In the New York City metropolitan area, national epicenter of the crisis, protests across the city were met with cheers and support. Two separate caravans rolled through working class areas in Queens, and the Bronx, possibly the hardest hit areas in the country. Caravan drivers decorated their vehicles with signs such as “No Debt During a Pandemic” and “Shouldn’t Choose Rent Over Food.” In northern New Jersey a caravan of some 20 cars passed close to the Essex County Correctional Center to support for the ICE detainees and demand their immediate release. Local news covered the actions as part of a national day of protests. Banner drops were held at strategic and high-traffic locations around the city, such as the Brooklyn Housing Court, Brooklyn Bridge, and the Macombs Dam Bridge in Harlem. Those unable to leave their homes covered their windows with signs of support to inform their neighbors. Outside subway stations, activists chalked up the streets with the demand to cancel the rents.
A car caravan with more than 80 cars gathered in Historic South Central Los Angeles and had a press conference before departing to loop through neighborhoods to Downtown LA (passing Section 8 housing, City Hall, the ICE detention center, through Chinatown, ending at the Twin Towers Jail. Endorsing/supporting organizations included: March and Rally Los Angeles, the National Lawyers Guild, Bayan SoCal, Full Rights for Immigrants Coalition, Gabriela, Veterans For Peace – LA, MLK Coalition of Greater Los Angeles, Global Women’s Strike, and Garment Workers Center.
Four protests took place in Pennsylvania: Pittsburgh, Philadelphia, Lancaster and West Chester. In Pittsburgh, cars began a caravan through six Pittsburgh neighborhoods, traveling about 10 miles. With windows down, the caravan waved to passersby as people in cars and pedestrians cheered it on. Approximately 70 cars participated in the Philadelphia action, which circled around City Hall before concluding with several loops around hated local oligarch Joel Freedman’s house. Freedman is a real estate baron who bought a struggling local hospital, closed it down, and then demanded over $5 million from the city to reopen it to treat Coronavirus victims.
The Midwest was well-represented with protests in Chicago, Minneapolis and Milwaukee and Madison, Wisconsin. The caravan in Chicago was well-attended despite rain, and gained significant media coverage of their press conference.

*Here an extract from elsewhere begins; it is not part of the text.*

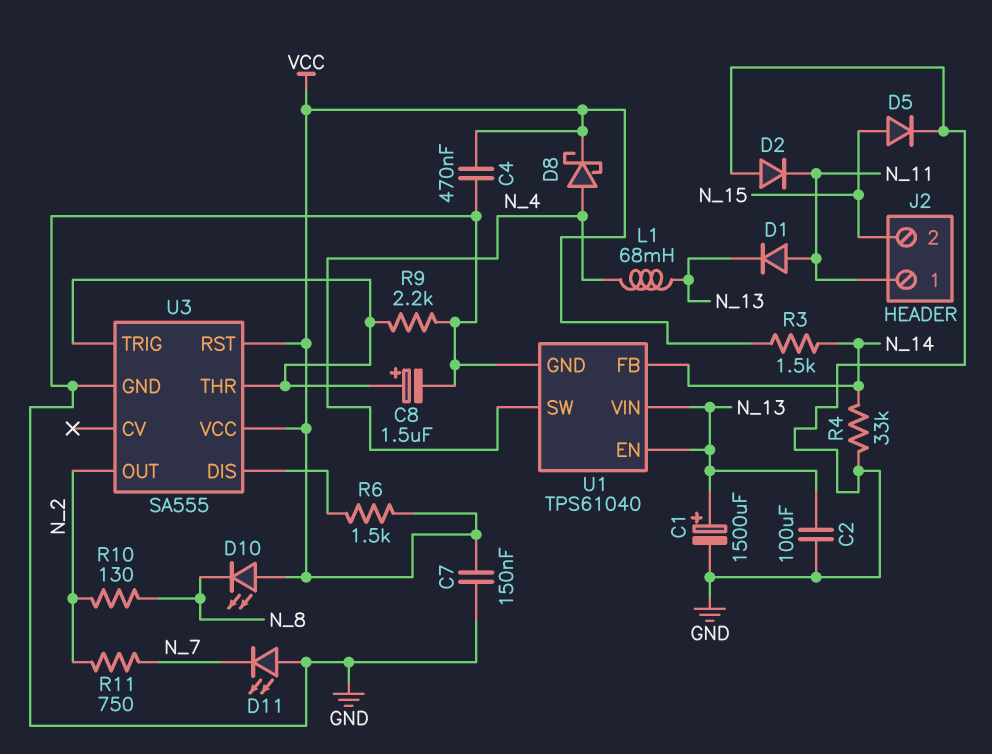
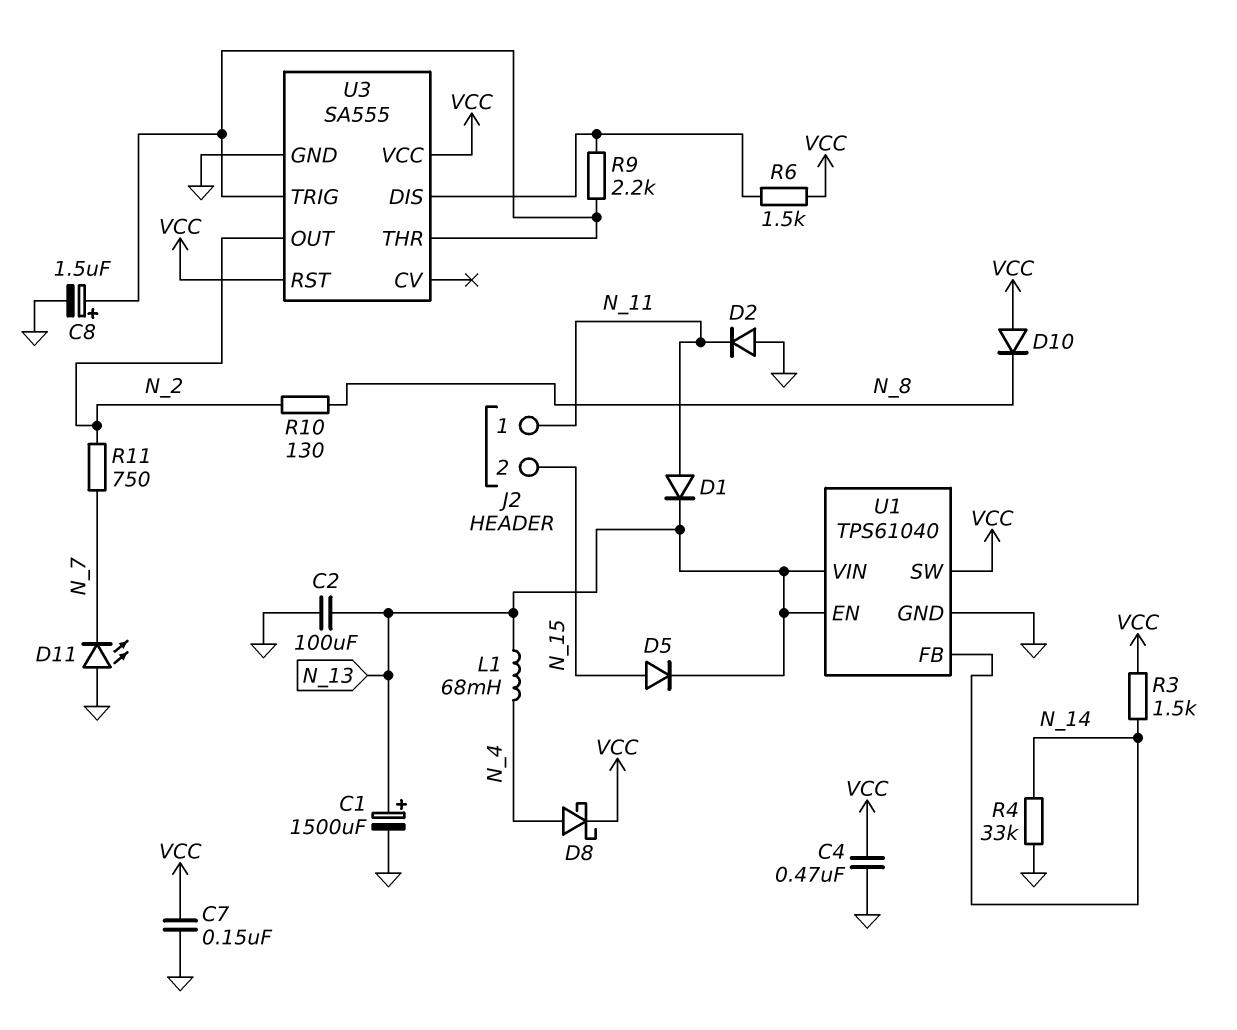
D5: diode (A N_15, K GND) -> diode (A N_15, K N_13)
D10: LED (A VCC, K N_8) -> diode (A VCC, K N_8)
R9: 2.2k (GND, U3/THR) -> 2.2k (U3/DIS, U3/THR)
U1 pin SW: N_4 -> VCC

At least 20 cars drove through Downtown San Diego, through Barrio Logan, to National City. The protest was covered by the San Diego Union Tribune and CBS-8.
Utah hosted several car protests including in Cedar City and Provo, with 6 and 7 cars respectively. Response was very positive from passersby and a local TV station filmed the Provo action as they embarked on their route.
Car protests took place in over 40 cities including: San Francisco, Los Angeles, Sacramento, San Diego, Fresno (California); Seattle, Spokane, Vancouver and Pasco (Washington state); Salt Lake City, Provo and Cedar Springs (Utah); Dallas and San Antonio, (Texas); Denver, Colorado Springs (Colorado); Milwaukee and Madison, (Wisconsin); Albany and Queens, (New York); Dayton and Cincinatti, (Ohio); Albuquerque, New Mexico; Anchorage, Alaska; Atlanta, Georgia; Boise, Idaho; Boston, Massachusetts; Chicago, Illinois; Columbia, South Carolina;Jackson, Mississipi, Knoxville Tennessee; Manchester, New Hampshire; Minneapolis, Minnesota; Newark, New Jersey. New Haven, Connecticut; Reno, Nevada; and Springfield, Missouri.